Au nord de l’Europe, "l'air au pôle est tellement pur qu'on voit que c'est bien vert, bleu et ça fait des sinusoïdales, c’est super joli tout ça. Tandis qu’arrivé [au sud de] l’Europe, il y a tellement de pollution [lumineuse] sur cette bande-là que les aurores ne sont plus vertes, elles changent la couleur du ciel", poursuit Philippe.
Ce qui prouve que les aurores ne sont pas uniquement visibles aux deux pôles de notre planète. Par le passé, certaines ont même été aperçues dans le ciel de Cuba. Des témoins en ont vues aussi en Inde, en Chine ou au Japon.

Tel le vent qui souffle au-dessus d'un mont.

Bien loin des extrémités nord et sud. Dans ce cas, tout dépend encore des sautes d’humeur du Soleil. "La majorité du temps, les particules [solaires] vont simplement se diriger en priorité vers les zones polaires et donner lieu aux aurores boréales et australesEt lorsqu’elles sont visibles jusqu’en Europe, c’est le signe, à l’origine, d’une grande éruption solaire", décrivait dans un article scientifique Pierdavide Coïsson, physicien de l’institut de physique du Globe de Paris.

Puissant jet

En clair, confirme Philippe Savriacouty, lorsque des aurores ont été aperçues dans le ciel de Cuba au 19e siècle, "la protubérance [du jet solaire] était power, elle était vraiment puissante. Ouais, là c'était du 500 000 kilomètres [de long]…Donc le jet qui atteint la Terre, il va, au lieu de rester au pôle…il va être dilué. Il va descendre".

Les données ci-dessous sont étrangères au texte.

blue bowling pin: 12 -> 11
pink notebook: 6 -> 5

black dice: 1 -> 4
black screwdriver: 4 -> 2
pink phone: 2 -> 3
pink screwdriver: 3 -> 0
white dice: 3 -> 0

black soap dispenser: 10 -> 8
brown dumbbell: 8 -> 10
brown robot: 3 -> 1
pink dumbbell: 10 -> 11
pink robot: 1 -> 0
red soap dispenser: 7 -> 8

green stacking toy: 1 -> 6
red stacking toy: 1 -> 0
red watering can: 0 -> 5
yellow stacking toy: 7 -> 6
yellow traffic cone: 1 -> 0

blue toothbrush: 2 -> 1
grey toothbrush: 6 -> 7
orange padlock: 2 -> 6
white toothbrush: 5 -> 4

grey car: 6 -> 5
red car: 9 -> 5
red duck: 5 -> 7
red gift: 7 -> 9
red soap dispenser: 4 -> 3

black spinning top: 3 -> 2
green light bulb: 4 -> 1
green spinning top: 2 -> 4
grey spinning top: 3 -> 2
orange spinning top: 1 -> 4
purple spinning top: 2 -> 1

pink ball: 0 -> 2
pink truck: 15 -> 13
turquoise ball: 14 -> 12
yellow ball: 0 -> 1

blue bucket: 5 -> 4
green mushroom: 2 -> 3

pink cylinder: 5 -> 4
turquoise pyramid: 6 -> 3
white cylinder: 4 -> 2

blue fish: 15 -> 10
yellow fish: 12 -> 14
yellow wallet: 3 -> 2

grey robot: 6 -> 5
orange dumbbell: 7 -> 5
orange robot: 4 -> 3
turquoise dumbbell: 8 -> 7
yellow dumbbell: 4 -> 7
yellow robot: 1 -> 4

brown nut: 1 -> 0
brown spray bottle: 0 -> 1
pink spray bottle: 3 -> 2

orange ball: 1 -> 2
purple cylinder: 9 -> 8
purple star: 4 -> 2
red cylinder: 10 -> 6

Un petit air des Marquises, n'est-ce pas ?

De là à voir des aurores jusqu’en Polynésie, il y a un grand pas, estime Philippe. Le Réunionnais pense que notre archipel, situé au 17e parallèle sud, est encore trop éloigné du pôle Sud. Pour lui, ce serait davantage dans son île natale, la Réunion, placée plus bas au 21e parallèle sud, qu'"on verra des aurores australes… Nous on pourrait voir ça, mais ça va être rare. À ce jour, je n’ai pas encore entendu parler de gens qui ont vu ce phénomène du côté de Tahiti. Par contre, nous, ce qu'on peut observer ici, c'est la rentrée des satellites", dans l’atmosphère, observe-t-il.

A défaut, des satellites

"Il faut savoir que nous, on n’est pas trop loin du point Nemo. Nemo, c'est le point dans le Pacifique qui est à égale distance des côtes. C'est carrément perdu… tu es à 3 000 kilomètres de la première côte…Il n’y a personne, c'est le point Nemo, il n'y a rien autour. Et bien ça va servir, entre guillemets, de poubelle pour les satellites. Quand on fait revenir les satellites, ils vont suivre une trajectoire et vont atterrir là au point Nemo".

A défaut d'en voir sous nos latitudes, on peut parfois apercevoir la chute de satellites vers le point nemo.

Une maigre consolation pour la Polynésie, bien placée donc pour regarder les satellites en fin de vie entrer dans l’atmosphère et terminer leur course au milieu de nulle part.

D’aucuns pourraient les prendre pour des étoiles filantes et faire alors des vœux. Comme celui de voir, pourquoi pas, des aurores sous nos latitudes. "Si j'ai l'occasion, je serais la plus heureuse !", lâche Christine.
Dans ce cas, plus besoin pour elle de retourner dans le grand Nord à la recherche d’aurores boréales.